Measurements: The main outcome was self-reported provider stigma towards people with SUD, assessed by the Medical Condition Regard Scale. Providers indicated their agreement with 11 statements concerning three SUD categories [opioids (OUD), stimulants, alcohol (AUD)], Type II diabetes, depressive disorder and HIV. Mixed models compared stigma levels across conditions and by clinician group. Clinicians were assessed about their screening, referral and treatment practices.

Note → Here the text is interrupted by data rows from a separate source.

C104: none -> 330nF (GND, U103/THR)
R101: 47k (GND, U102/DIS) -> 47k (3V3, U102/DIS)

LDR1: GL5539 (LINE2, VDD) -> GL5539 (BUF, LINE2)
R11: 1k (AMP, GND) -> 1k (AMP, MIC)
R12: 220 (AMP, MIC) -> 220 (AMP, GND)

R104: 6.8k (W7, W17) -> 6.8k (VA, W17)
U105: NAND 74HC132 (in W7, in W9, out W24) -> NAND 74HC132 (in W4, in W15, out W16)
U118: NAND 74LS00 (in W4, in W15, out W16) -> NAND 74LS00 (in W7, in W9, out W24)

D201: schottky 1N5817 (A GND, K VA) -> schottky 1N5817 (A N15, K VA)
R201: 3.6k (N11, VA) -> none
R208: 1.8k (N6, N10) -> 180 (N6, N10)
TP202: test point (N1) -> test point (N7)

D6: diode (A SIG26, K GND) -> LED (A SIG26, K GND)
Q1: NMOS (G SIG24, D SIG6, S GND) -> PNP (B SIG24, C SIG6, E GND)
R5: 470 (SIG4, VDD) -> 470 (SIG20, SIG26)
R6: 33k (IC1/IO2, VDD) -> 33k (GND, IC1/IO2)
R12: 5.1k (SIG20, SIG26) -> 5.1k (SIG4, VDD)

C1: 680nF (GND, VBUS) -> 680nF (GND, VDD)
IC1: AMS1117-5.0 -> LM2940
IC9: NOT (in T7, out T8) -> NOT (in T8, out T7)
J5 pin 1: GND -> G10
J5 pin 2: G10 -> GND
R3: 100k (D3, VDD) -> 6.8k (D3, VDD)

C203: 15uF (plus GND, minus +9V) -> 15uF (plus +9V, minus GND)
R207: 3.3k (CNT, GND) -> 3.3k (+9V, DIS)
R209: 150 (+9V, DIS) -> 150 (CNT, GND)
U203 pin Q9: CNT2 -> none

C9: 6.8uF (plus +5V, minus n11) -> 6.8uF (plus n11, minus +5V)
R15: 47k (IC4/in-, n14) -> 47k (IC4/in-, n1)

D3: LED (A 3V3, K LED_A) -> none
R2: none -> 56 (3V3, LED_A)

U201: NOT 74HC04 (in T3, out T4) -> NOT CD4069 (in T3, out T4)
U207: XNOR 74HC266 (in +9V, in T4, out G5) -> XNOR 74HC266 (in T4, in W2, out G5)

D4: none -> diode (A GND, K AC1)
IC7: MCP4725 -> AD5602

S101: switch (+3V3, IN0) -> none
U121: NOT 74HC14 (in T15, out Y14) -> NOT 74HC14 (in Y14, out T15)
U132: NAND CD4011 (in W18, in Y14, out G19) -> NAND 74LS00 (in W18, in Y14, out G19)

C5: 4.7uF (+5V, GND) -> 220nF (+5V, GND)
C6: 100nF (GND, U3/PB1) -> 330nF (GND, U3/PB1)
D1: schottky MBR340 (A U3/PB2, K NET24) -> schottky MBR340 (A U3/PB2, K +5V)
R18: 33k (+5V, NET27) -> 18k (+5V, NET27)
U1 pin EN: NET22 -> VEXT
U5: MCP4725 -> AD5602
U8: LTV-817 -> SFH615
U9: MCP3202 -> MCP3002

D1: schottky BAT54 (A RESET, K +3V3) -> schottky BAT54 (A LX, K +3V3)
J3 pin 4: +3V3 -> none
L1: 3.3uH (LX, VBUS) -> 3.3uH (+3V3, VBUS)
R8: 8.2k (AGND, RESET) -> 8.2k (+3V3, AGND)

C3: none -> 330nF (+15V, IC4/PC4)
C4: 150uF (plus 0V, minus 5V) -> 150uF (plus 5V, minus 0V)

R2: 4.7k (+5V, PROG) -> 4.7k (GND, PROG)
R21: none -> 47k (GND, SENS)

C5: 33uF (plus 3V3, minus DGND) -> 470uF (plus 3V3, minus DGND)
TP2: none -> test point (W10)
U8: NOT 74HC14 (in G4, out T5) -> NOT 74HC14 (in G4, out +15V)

Findings: The lowest stigma rating was for diabetes (mean = 23.2; standard deviation = 6.5) and the highest for stimulant use disorders (mean = 36.3; standard deviation = 10.7). Stigma towards OUD was statistically significantly higher than AUD [effect size (ES) = 0.49, 95% confidence interval (CI) = (0.42-0.57), P < 0.001], while stigma towards stimulant use disorders was statistically significantly higher than OUD [ES = 0.11, 95% CI = (-0.04 to 0.19), P < 0.004]. EMPs had statistically significantly higher stigma scores than PCPs (P < 0.001), while PCPs reported significantly higher stigma scores than did dentists (P < 0.014). Lower stigma scores were associated with provision of SUD referrals [ES = -0.37, 95% CI = (-0.66 to -0.07)], providing medications for OUD [stigma scores: AUD (ES = -0.44, 95% CI = [-0.73 to -0.15]), OUD (ES = -1.26, 95% CI = [-1.55 to -0.97]) and stimulant use disorder (ES = -0.73, 95% CI = [-1.02 to -0.44])] and having available SUD consultation [stigma scores: AUD (ES = -0.48, 95% CI = [-0.67 to -0.28]), OUD (ES = -0.51, 95% CI = [-0.86 to -0.37]) and stimulant use disorder (ES = -0.59, 95% CI = [-0.78 to -0.39])].

Conclusions: Among US primary care and emergency medicine physician workforces, provider stigma towards substance use disorders appears to be higher than for opioid, stimulant and alcohol use disorders and negatively associated with providers' clinical practices.